La historia de Odiseo (llamado Ulises en otras traducciones) es una aventura apoteósica y maravillosa que juega con la espectacularidad de sus imágenes (tanto mentales en el libro como visuales en la pantalla) y cuyo motor emocional se encuentra en su héroe, Odiseo, quien realiza un viaje de vuelta a casa no sólo espacial sino también personal. Es ese segundo viaje, su aprendizaje y transformación, el que conecta emocionalmente al receptor (espectador, escritor u oyente) con la historia. Nolan muestra ese segundo viaje a través de los diálogos de sus personajes pero sin transmitir las emociones que experimenta y sufre Odiseo y su tripulación y, por tanto, sin que el espectador empatice con su viaje emocional, el cual se desvela en su tramo final más como recurso sorpresivo que como un viaje que nosotros como espectadores debíamos haber hecho con él.
Esta falta de emoción afecta a todos los personajes por igual, la cual no traspasa la pantalla por mucho que griten, se enfaden o muestren cierto grado emocional. Nolan ha obviado lo esencial de esos cantos griegos antiguos donde nació esta historia: conectar con su público desde la emoción y el sentimiento de su protagonista.
Siendo este el aspecto más grave que influye en el disfrute de la película, es necesario atender a algunos aspectos muy positivos que son decisiones creativas bastante acertadas. Nolan quería hacer una historia de La Odisea muy humana y real sin usar apenas recursos digitales informatizados, empleando marionetas y prótesis para algunos de los monstruos y escenas más mitológicas. Al abordar una perspectiva más realista no podía escapar del lado mágico del mito pero sí consigue reimaginar ciertos momentos para trasladarlos a esa realidad. Uno de esos momentos consiste en una relectura de lo que se considera dios y lo abre a múltiples interpretaciones según el espectador.

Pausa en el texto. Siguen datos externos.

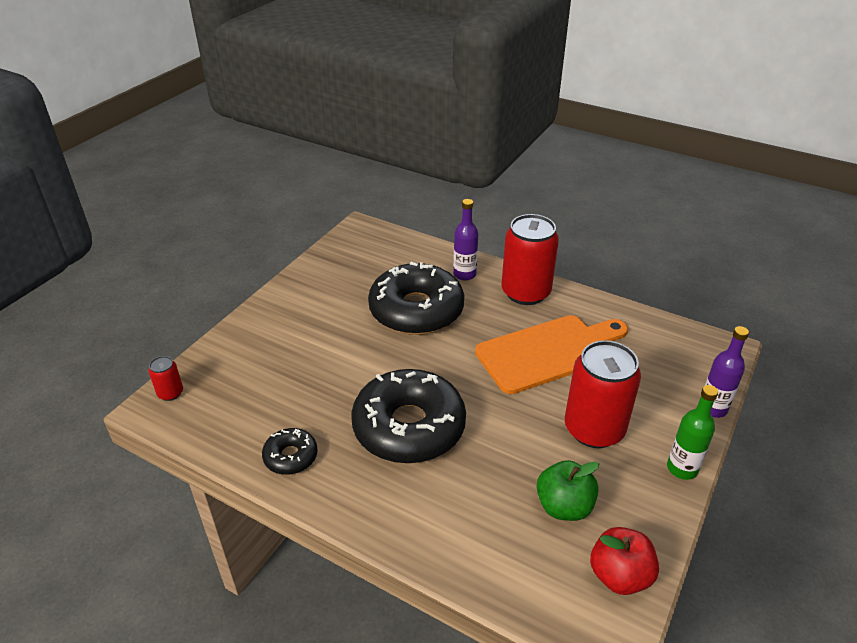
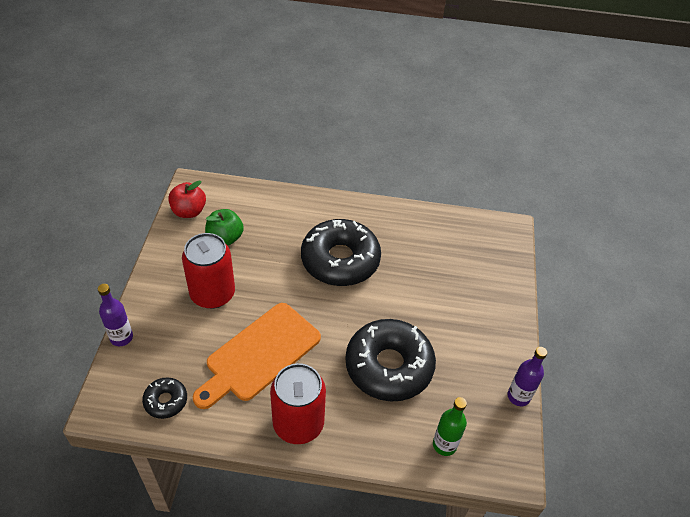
camera: 155 degrees right, 10 degrees up
(170, 393) = (509, 239): red can -> none
(290, 456) = (401, 222): black donut -> black donut (166, 401)
(464, 274) = (367, 430): purple bottle -> purple bottle (518, 396)
(682, 468) = (149, 282): green bottle -> green bottle (444, 445)

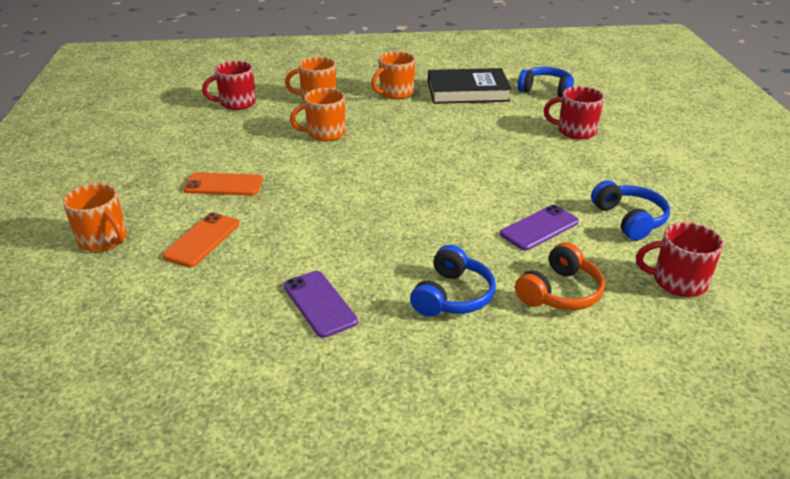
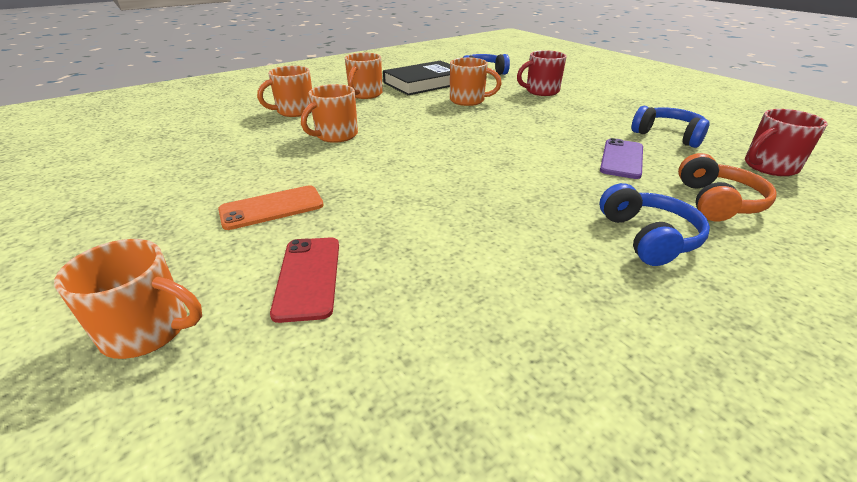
camera: 30 degrees left, 0 degrees up
(202, 240) = (308, 277): orange phone -> red phone
(236, 103) = (206, 131): red mug -> none
(319, 304) = (541, 298): purple phone -> none
(483, 124) = (468, 100): none -> orange mug

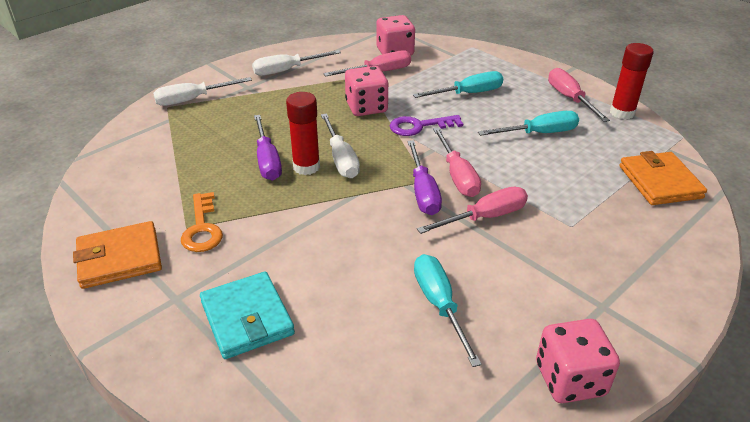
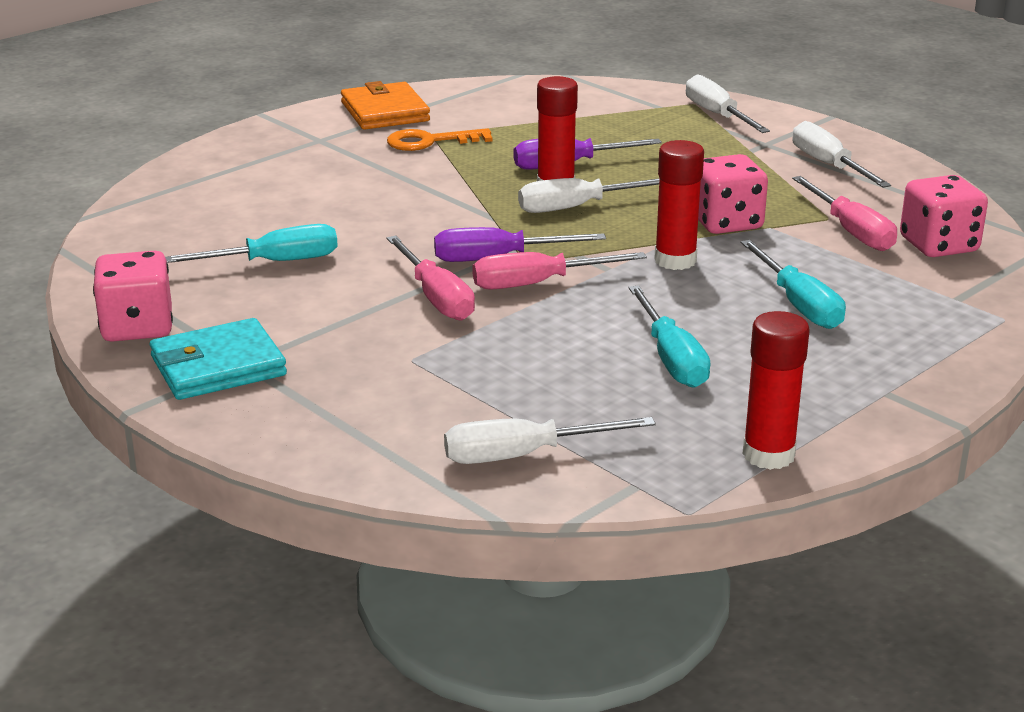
camera: 90 degrees right, 10 degrees down
(247, 318) = (282, 170): turquoise wallet -> turquoise wallet (218, 366)
(419, 126) = (675, 260): purple key -> red glue stick
(570, 98) = (811, 403): pink screwdriver -> none
(659, 182) = (524, 455): orange wallet -> white screwdriver

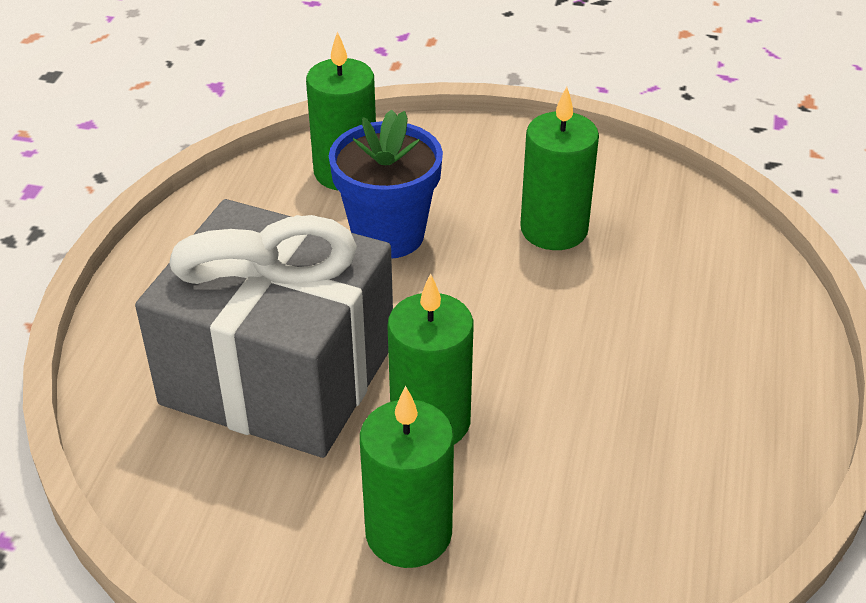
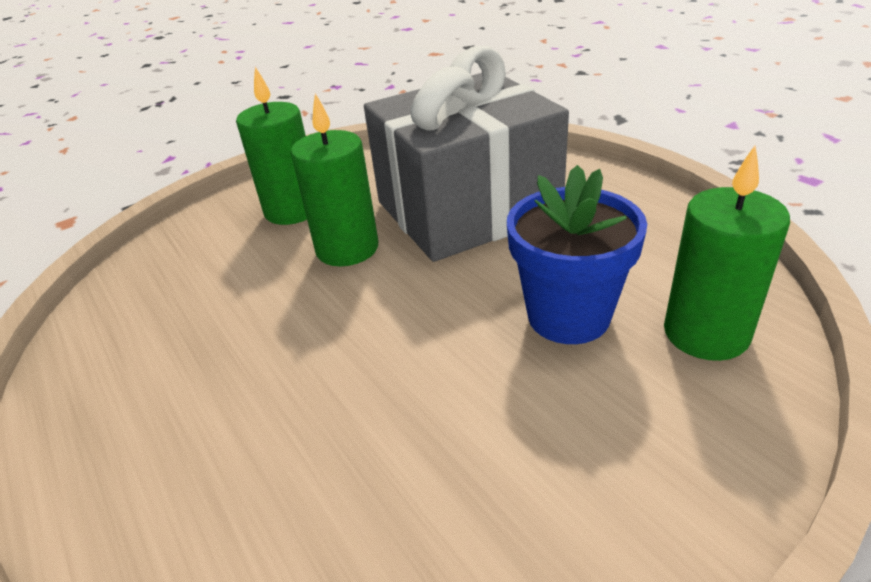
camera: 135 degrees right, 5 degrees down
(554, 229) = (456, 442): green candle -> none

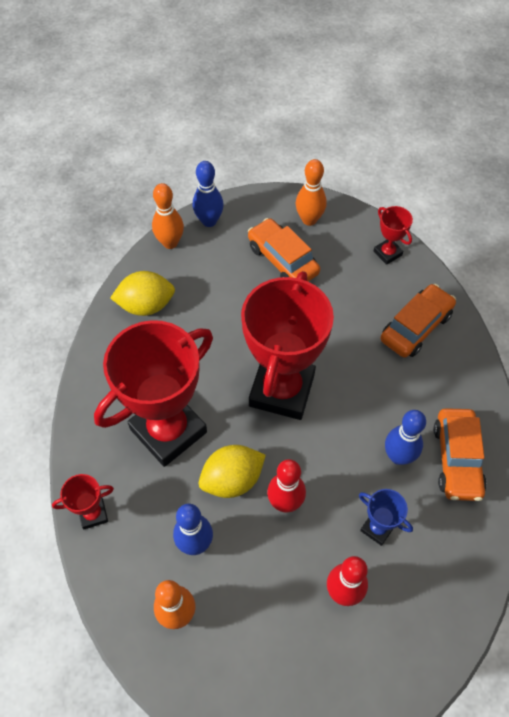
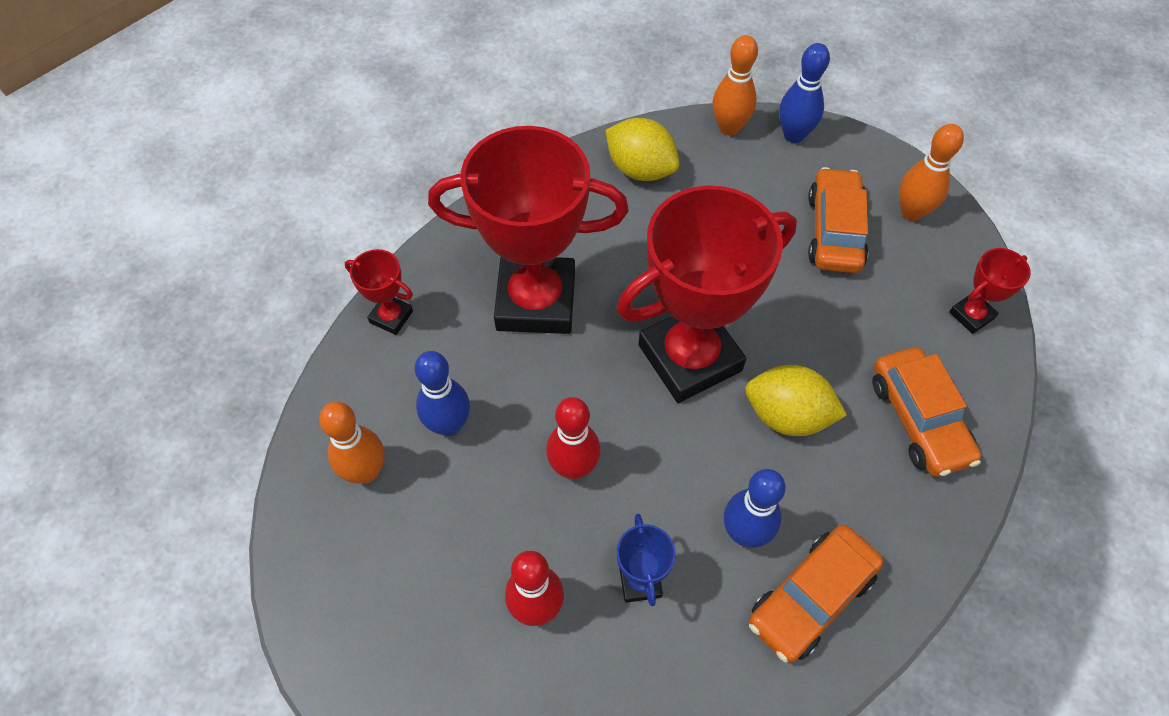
camera: 45 degrees right, 0 degrees up
(232, 480) = (546, 399): yellow lemon -> yellow lemon (787, 415)
(387, 253) = (971, 315): red trophy -> red trophy turned 45 degrees clockwise
(416, 327) = (918, 419): orange car -> orange car turned 75 degrees clockwise

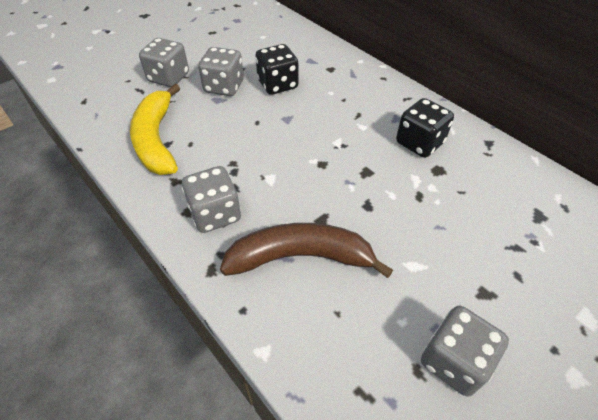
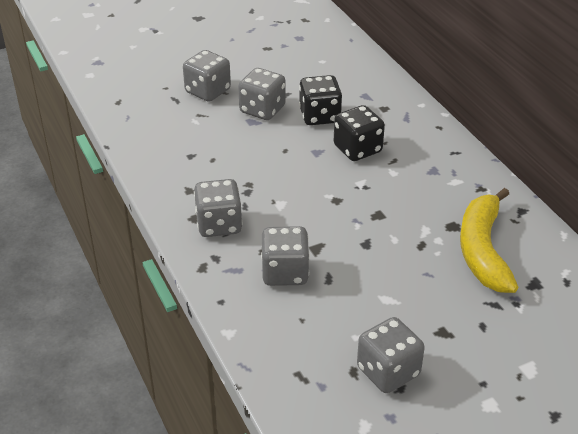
camera: 15 degrees right, 10 degrees down
(156, 140) = (181, 150): yellow banana -> yellow banana (483, 250)
(300, 257) = (285, 272): brown banana -> grey dice
(419, 143) = (446, 198): black dice -> black dice (357, 149)

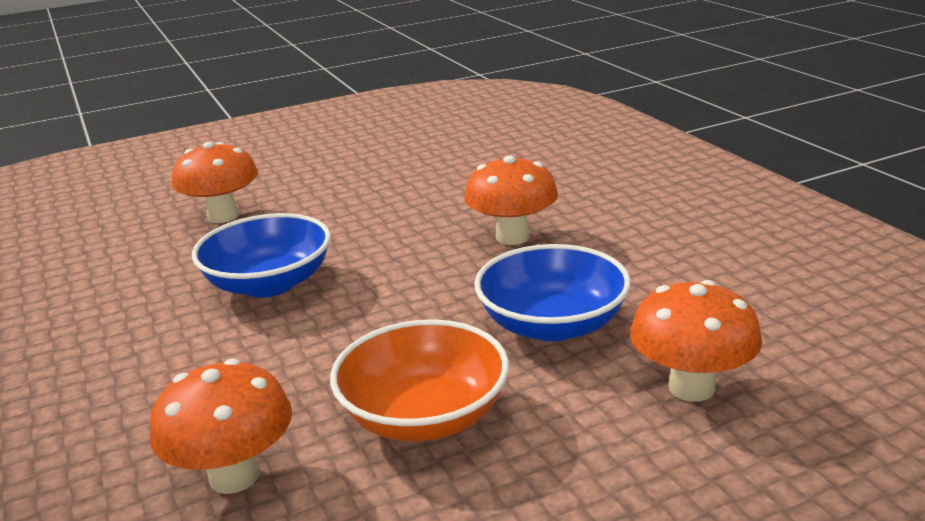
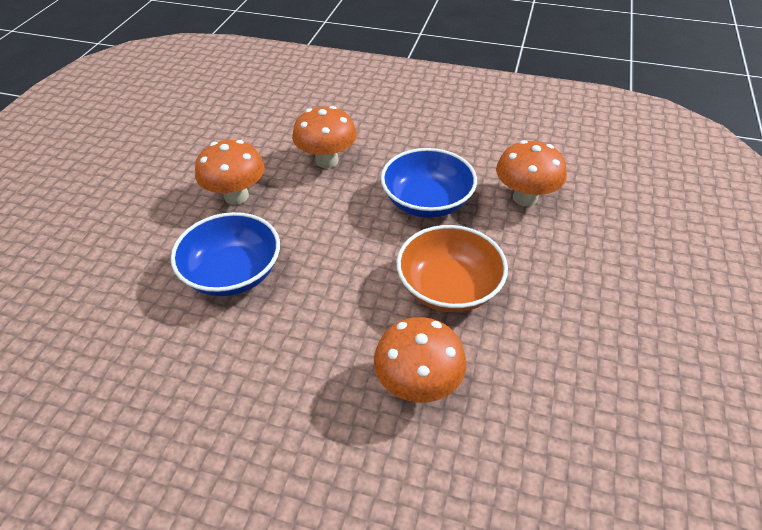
camera: 50 degrees left, 20 degrees up
(223, 216) = (102, 248): orange mushroom -> orange mushroom (236, 196)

En el plano conceptual, reflexivo y visual, Nolan consigue sorprender en cierto modo con su propuesta, incluyendo un comentario metatextual sobre la tradición oral (por la que se transmitió el poema de La Odisea) y otros comentarios más políticos y antibelicistas. No obstante, el uso de la música continua, los saltos temporales en la narración y el hecho de contar la historia in media res impide que nos embarquemos emocionalmente con Odiseo y su tripulación en su periplo mágico e interior, quedándose todo en la superficie a pesar de ciertos intentos curiosos por ahondar en determinados temas.